Я принял роту с новыми унтерами и одним барабанщиком. Ни одного горниста, чет даже писаря. Ну что ж! Я сделал писарем одного вольнопера. И все-таки это была рота — большой человек, а я его голова!
— Буду просить отдых тенгинцам, — сказал Хлюпин. — Два года мундиров не строили, штыки погнуты, переломаны, ложа ружейные в трещинах, затворы не работают. Куда это годится! И музыкантов нет! Как можно без музыки?
На этот раз Хлюпина послушались Какой-нибудь месяц прошел — и люди начали оживать! Чинили амуницию.
ружья, шили мундиры, отлеживались в госпиталях, словом приобретали «тенгинский» вид. Полковник Хлюпин начинал утро с заглядывания в каждый уголок. Что-то в нем было от генерала Дверницкого, и я подолгу смотрел на него. Он это заметил.
— Вы что, гипнотизируете меня, господин подпоручик?
— Напомнили первого командира, вот и смотрю…
— А кто ваш первый командир?
— Генерал Дверницкий.
— A-а… Слышал… Хороший, говорит, был генерал! Умница. Только вот пропал ни за что со своей волынской авантюрой.
— То не было авантюрой, — сказал я с прежним волнением. — Генерал Дверницкий был уверен, что идет за правое дело… Но он ошибался…

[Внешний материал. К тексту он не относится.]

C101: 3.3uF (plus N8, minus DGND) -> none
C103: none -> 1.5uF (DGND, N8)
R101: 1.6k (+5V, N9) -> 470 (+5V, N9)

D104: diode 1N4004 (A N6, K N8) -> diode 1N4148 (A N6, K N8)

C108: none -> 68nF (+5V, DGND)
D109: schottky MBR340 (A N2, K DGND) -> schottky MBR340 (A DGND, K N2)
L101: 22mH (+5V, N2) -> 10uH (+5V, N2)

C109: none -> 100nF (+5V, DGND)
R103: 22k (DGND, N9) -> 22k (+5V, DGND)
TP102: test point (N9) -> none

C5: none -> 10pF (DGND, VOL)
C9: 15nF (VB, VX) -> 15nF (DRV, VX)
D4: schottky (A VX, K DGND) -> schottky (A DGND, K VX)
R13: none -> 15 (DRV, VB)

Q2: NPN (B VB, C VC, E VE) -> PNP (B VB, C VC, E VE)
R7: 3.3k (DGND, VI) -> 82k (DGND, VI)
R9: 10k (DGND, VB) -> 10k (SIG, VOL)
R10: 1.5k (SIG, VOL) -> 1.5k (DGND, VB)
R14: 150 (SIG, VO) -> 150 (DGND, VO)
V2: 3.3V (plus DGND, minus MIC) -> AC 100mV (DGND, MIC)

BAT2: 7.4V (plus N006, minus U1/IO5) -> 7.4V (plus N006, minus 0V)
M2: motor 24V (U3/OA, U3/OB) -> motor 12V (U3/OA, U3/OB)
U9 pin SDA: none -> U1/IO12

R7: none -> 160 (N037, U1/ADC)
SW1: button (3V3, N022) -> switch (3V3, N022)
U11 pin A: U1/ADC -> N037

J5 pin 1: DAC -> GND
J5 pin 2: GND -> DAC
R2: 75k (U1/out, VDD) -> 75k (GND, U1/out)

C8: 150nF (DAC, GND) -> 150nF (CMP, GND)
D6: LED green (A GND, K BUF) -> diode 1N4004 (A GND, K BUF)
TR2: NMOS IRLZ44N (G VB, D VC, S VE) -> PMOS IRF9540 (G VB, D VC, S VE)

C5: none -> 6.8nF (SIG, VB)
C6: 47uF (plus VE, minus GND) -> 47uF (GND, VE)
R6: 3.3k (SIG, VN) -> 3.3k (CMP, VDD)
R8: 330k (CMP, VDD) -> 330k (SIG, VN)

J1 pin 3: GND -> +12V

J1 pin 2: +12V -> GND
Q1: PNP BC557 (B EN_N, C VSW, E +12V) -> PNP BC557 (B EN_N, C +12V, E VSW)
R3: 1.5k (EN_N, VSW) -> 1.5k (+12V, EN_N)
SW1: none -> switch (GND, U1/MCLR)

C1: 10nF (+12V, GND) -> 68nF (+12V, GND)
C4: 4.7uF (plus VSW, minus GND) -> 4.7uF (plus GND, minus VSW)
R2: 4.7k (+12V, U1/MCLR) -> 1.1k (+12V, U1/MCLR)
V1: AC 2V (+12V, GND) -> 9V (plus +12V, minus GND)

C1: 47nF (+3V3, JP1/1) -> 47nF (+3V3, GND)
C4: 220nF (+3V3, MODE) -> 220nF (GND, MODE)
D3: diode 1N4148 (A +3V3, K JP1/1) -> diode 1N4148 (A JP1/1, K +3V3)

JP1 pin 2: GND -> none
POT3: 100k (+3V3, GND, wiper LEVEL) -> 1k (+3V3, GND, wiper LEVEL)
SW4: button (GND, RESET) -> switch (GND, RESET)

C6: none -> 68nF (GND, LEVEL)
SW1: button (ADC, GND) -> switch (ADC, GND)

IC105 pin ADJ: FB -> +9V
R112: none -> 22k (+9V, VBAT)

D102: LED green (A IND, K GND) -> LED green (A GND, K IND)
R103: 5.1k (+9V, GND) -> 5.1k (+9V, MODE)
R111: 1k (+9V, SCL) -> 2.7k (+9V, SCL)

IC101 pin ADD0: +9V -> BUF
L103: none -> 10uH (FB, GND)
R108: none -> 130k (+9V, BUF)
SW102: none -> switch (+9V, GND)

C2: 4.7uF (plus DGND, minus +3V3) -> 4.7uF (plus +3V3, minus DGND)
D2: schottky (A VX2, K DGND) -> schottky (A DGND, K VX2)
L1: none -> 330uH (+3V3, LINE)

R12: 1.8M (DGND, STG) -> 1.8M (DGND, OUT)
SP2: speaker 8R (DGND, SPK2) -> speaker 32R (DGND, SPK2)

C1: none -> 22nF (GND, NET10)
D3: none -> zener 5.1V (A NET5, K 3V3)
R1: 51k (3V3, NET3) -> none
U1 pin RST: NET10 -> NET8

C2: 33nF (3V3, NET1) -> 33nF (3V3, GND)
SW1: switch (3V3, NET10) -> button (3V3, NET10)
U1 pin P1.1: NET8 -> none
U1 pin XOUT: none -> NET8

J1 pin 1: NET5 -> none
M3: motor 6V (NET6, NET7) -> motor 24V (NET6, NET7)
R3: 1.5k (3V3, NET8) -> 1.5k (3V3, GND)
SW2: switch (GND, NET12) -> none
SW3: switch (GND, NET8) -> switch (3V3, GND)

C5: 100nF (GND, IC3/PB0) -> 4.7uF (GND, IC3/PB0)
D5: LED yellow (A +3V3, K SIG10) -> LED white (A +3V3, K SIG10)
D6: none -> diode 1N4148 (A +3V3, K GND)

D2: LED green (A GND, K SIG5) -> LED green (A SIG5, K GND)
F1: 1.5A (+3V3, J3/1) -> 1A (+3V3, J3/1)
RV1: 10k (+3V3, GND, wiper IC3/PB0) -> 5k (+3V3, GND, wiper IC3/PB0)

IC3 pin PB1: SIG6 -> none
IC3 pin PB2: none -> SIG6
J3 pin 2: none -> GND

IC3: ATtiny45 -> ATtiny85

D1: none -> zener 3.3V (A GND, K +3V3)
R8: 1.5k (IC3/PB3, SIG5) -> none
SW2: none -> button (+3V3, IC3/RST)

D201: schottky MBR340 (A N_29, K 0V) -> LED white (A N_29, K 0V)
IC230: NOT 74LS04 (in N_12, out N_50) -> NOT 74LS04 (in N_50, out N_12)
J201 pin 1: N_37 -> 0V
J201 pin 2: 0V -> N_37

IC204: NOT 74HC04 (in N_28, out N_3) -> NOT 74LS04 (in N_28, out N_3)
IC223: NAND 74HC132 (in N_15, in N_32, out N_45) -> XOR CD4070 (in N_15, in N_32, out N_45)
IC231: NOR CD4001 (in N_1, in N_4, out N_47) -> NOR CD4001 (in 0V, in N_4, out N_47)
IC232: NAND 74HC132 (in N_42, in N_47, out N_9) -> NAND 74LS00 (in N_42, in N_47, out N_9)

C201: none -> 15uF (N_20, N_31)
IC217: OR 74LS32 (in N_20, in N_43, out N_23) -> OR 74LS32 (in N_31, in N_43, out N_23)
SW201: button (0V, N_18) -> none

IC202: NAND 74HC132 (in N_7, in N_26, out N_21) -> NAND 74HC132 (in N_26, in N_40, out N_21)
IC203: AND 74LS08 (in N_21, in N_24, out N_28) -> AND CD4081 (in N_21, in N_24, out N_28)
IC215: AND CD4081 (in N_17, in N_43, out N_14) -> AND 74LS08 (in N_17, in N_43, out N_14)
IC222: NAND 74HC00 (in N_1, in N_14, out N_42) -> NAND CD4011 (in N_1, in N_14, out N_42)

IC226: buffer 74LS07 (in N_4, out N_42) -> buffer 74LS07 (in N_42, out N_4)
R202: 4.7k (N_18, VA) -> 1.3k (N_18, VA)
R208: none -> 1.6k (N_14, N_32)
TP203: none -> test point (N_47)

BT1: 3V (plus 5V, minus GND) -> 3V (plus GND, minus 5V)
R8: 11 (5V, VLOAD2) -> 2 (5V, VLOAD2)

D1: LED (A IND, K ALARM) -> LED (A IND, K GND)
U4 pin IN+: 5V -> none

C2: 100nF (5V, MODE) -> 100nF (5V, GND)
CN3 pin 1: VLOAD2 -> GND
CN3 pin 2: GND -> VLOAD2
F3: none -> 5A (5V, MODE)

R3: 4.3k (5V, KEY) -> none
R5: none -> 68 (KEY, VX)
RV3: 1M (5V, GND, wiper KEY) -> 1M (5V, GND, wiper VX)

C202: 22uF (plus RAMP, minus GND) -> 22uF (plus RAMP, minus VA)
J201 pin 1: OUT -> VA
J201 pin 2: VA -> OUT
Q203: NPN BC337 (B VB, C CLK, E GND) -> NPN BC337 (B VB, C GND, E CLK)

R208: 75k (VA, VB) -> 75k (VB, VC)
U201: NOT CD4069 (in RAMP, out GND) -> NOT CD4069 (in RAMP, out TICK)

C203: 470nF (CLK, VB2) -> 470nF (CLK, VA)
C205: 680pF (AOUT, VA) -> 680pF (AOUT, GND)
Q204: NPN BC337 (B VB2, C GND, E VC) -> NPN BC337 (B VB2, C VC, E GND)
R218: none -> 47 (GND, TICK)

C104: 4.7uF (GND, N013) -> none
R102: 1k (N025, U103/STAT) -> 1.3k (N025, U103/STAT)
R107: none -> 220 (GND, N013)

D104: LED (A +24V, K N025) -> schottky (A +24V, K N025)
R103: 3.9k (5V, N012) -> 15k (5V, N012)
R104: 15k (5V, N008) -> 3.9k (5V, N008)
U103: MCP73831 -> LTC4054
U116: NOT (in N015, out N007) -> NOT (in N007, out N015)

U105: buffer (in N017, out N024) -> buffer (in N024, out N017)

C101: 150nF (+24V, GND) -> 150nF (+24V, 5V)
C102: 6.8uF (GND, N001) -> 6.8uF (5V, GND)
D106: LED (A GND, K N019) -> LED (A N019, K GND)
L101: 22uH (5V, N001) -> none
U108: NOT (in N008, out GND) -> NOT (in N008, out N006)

— Может быть, может быть… Не хочу оскорблять вашего генерала, господин Наленч. Надеюсь, вы это поняли?
— Да, господин полковник.
— А теперь вот что: я слышал, вы любите поэзию. У нас в полку есть прапорщик Федоров. Он там что-то пописывает. Конечно, не Лермонтов, но все же… Свяжитесь с ним и организуйте театр. Чтобы в рождество развлечь наших многострадальных братцев.
Я это выполнил, и к рождеству у нас был спектакль. Занятий до января не было. Хлюпин распустил солдат и разрешил наниматься на вольные работы, чтобы они поправили свои дела к новому году.